16 Mart’ta salgın nedeniyle tatil edilen okulların 21 Eylül’den itibaren kademeli olarak açılmasını planlıyor AKP iktidarı. Peki, ama nasıl? Vaka sayıları henüz sıfırı görmedi, üstelik her geçen gün katlanarak artmaya da devam ediyor. Aşı bile bulunmamışken bezden bir maske çocuklarımızı virüsten nasıl koruyacak?
Pandemi sürecinin başlarında çocuklarımız için sokağa çıkma yasağı getirildi. Çünkü süper taşıyıcı konumundaydılar. Peki, o günden bu güne ne değişti? Virüs artık tehlike arz etmiyor mu? Çocuklarımız artık süper taşıyıcı değiller mi?

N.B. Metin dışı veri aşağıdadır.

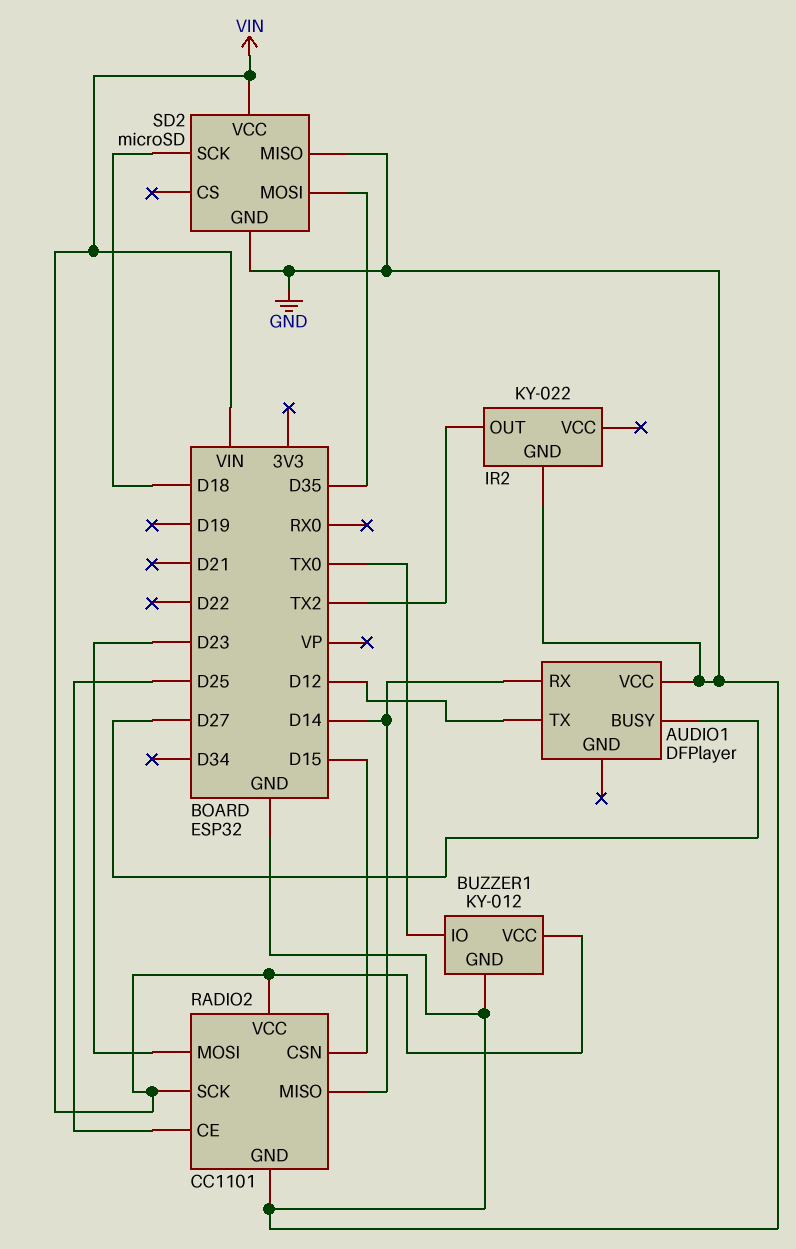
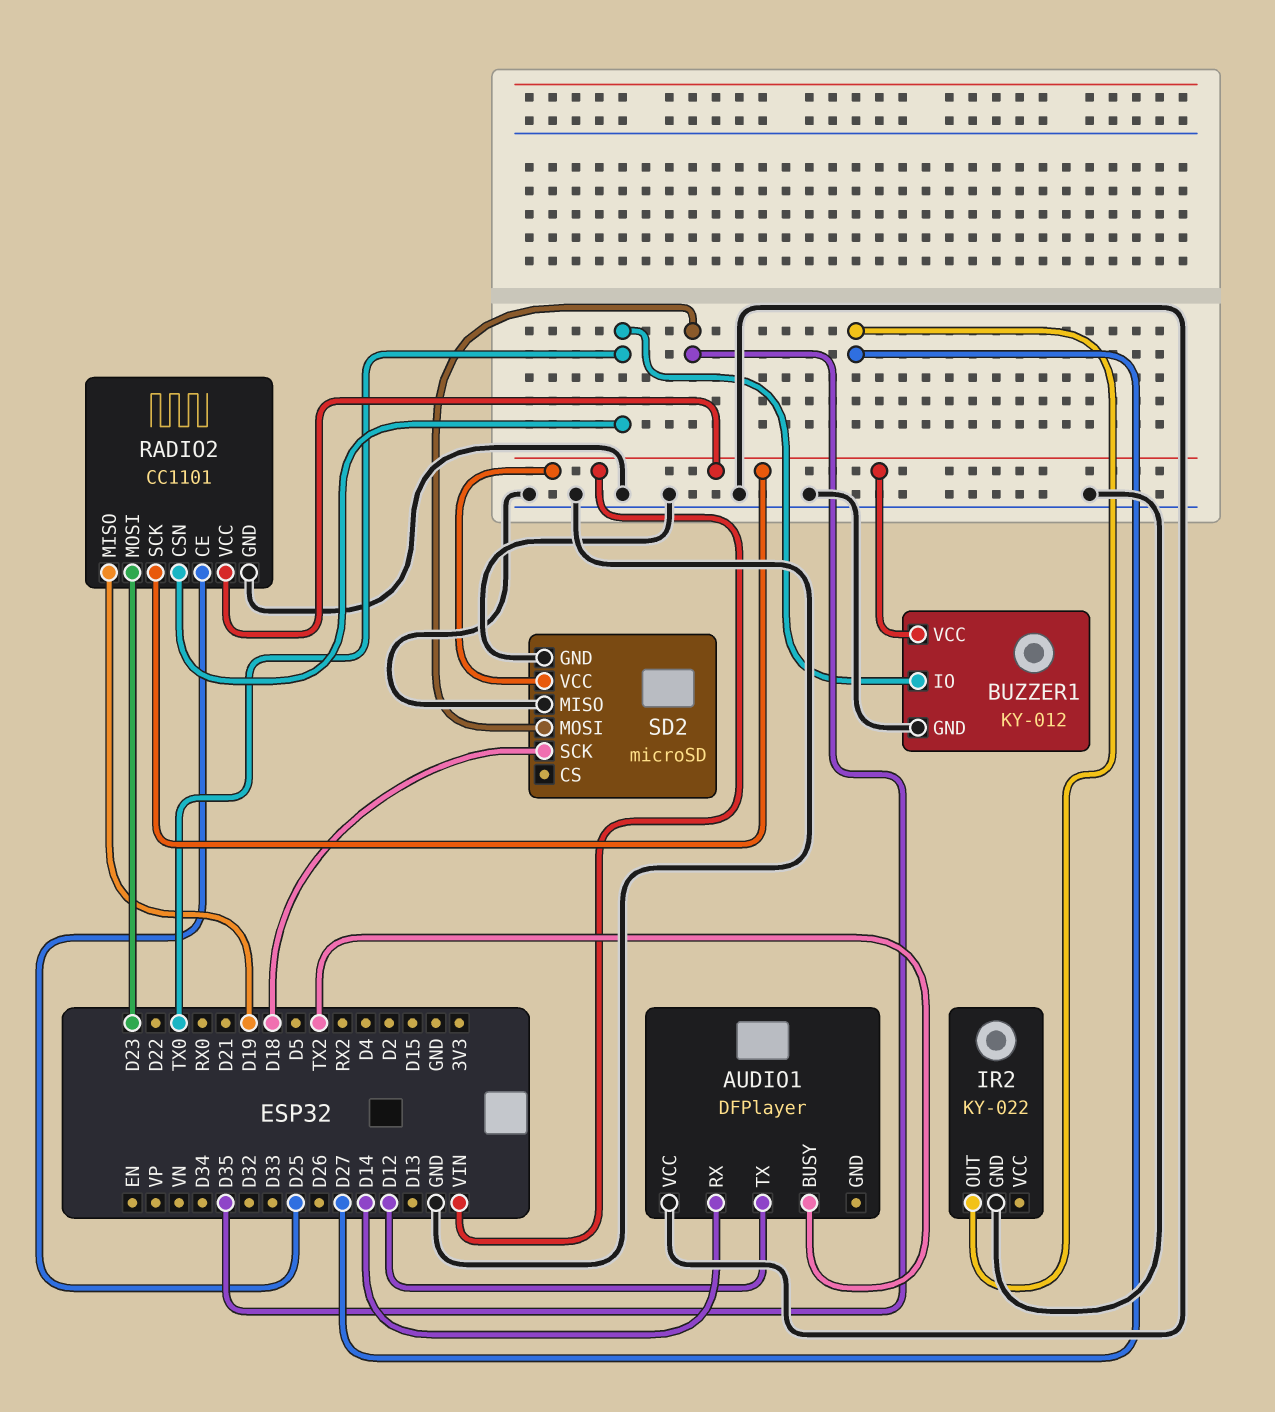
AUDIO1 pin BUSY: D27 -> TX2
IR2 pin OUT: TX2 -> D27
RADIO2 pin CSN: D15 -> TX0
RADIO2 pin MISO: D14 -> D19

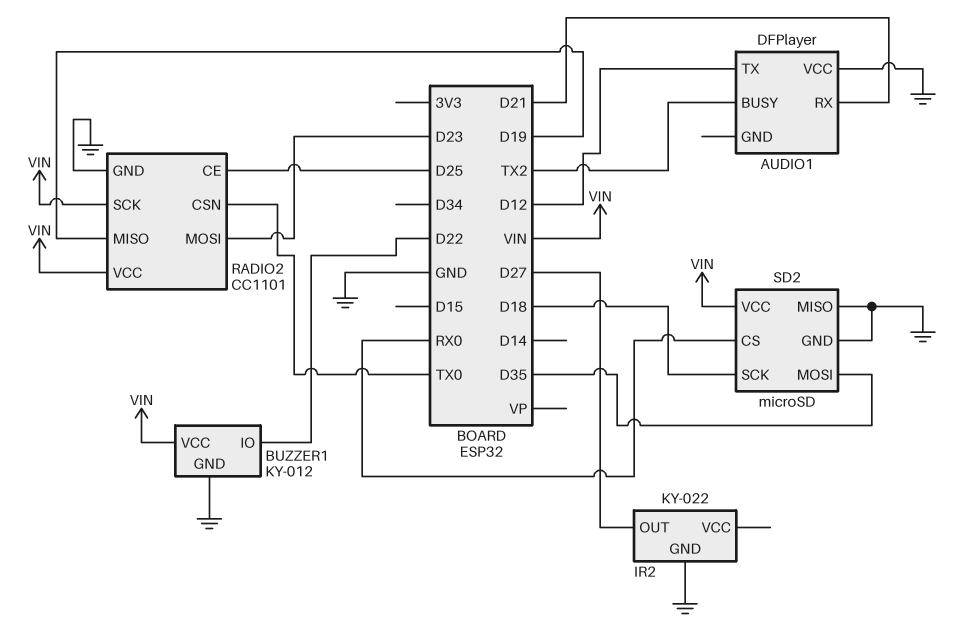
AUDIO1 pin RX: D14 -> D21
BUZZER1 pin IO: TX0 -> D22
SD2 pin CS: none -> RX0

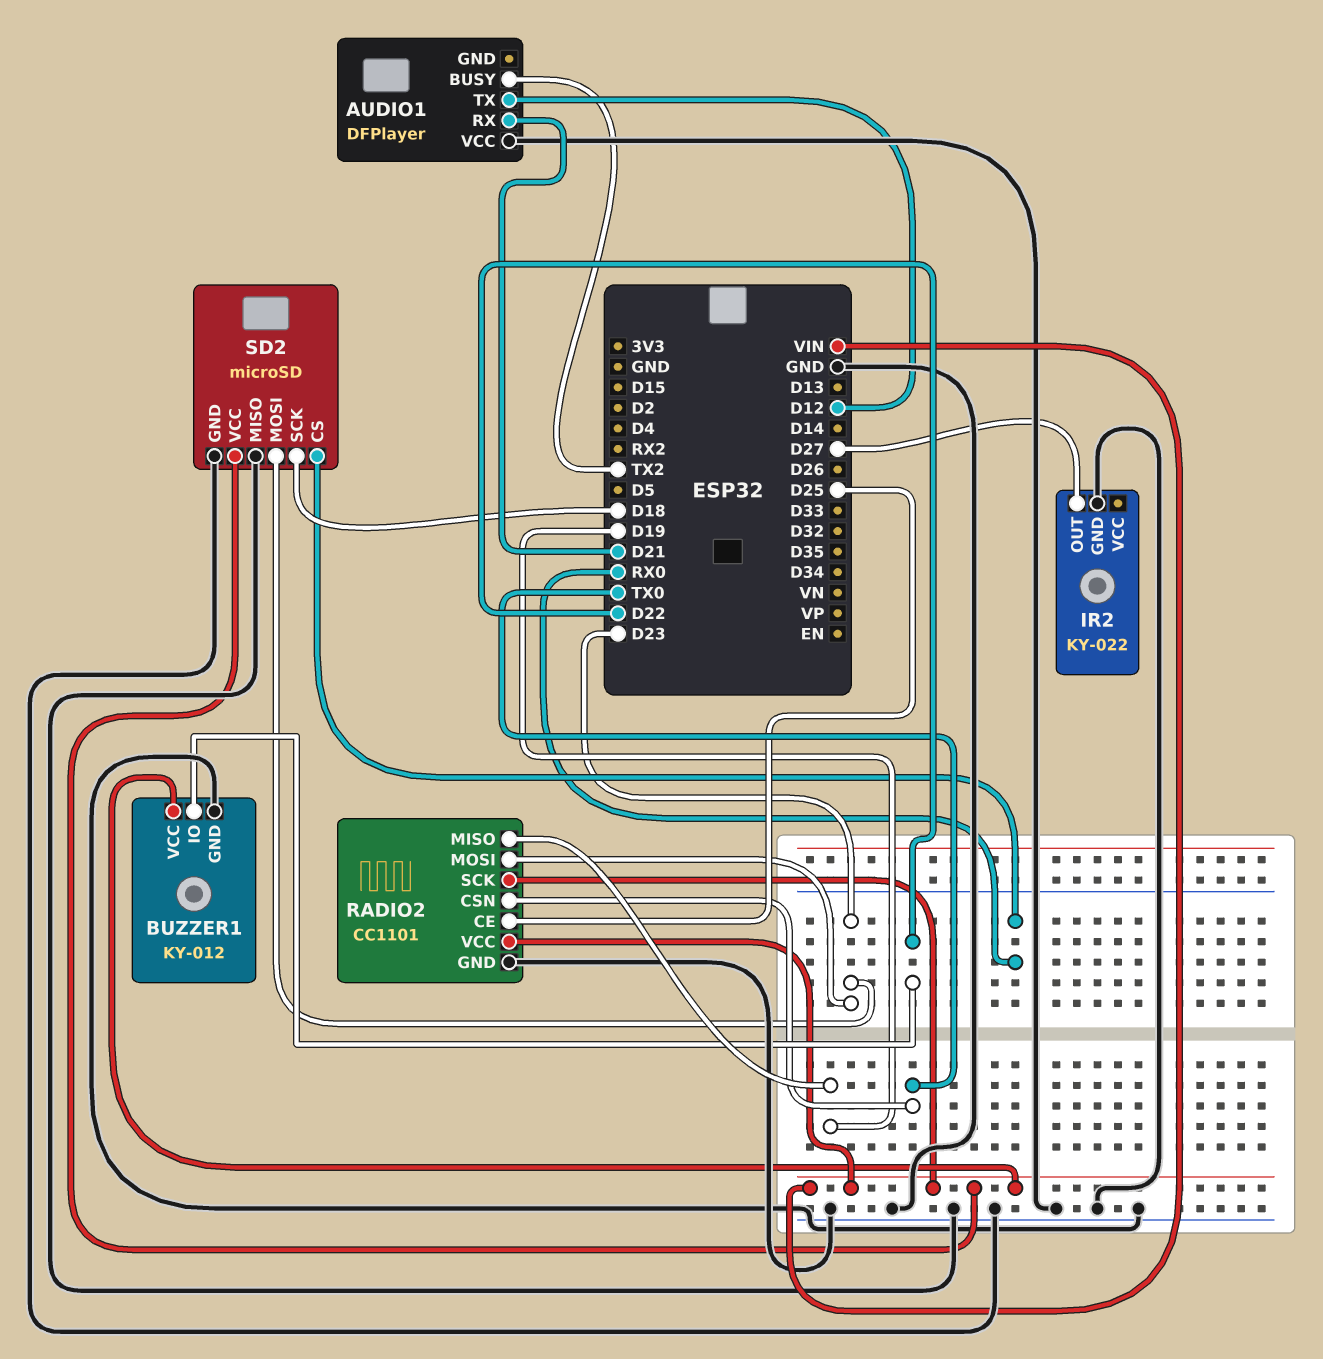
SD2 pin MOSI: D35 -> D23

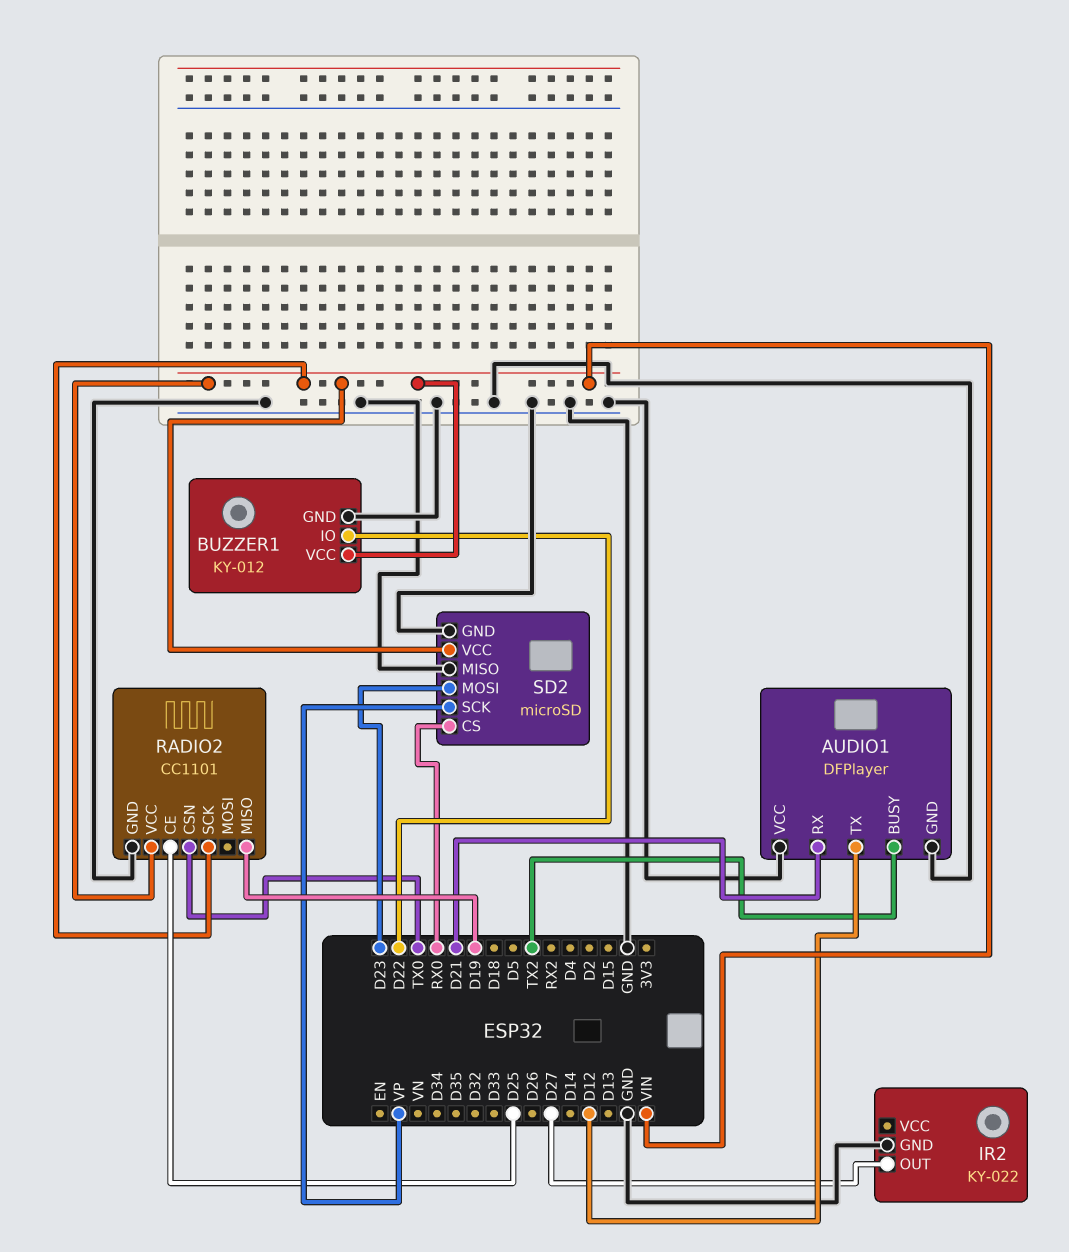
AUDIO1 pin GND: none -> GND
RADIO2 pin MOSI: D23 -> none
SD2 pin SCK: D18 -> VP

Salgın sürecinin başlarında “hayat eve sığar” sloganıyla eve yolladıkları çocuklarımızı, birkaç ay sonra sanki salgın sona ermiş gibi, sanki aldıkları göstermelik tedbirler bir işe yaramış gibi okullara çağırıyorlar hem de 80 okulda virüs tespit edilmişken, öğretmenler arasında hızla yayılıyorken.
Çocuklarımız normal şartlarda sıkış tıkış sınıflarda, gelecek kaygısıyla zar zor eğitim görürken, şimdi bir de hayatlarından endişe duyarak okumak zorunda bırakılıyorlar. Bir de güya her şeyi çocuklarımızın geleceği için yaptıklarını söylüyorlar. Onların geleceği umurlarında olsaydı lise ve üniversitelere geçiş sınavlarını itirazlara rağmen yapmazlardı. Çocuklarımız umurlarında olsaydı onlara sermaye gözüyle bakmazlardı.
Vakit susup otuma vakti değildir. Şimdi cenk vaktidir! Gelecek için, yaşamak için savaşma vaktidir!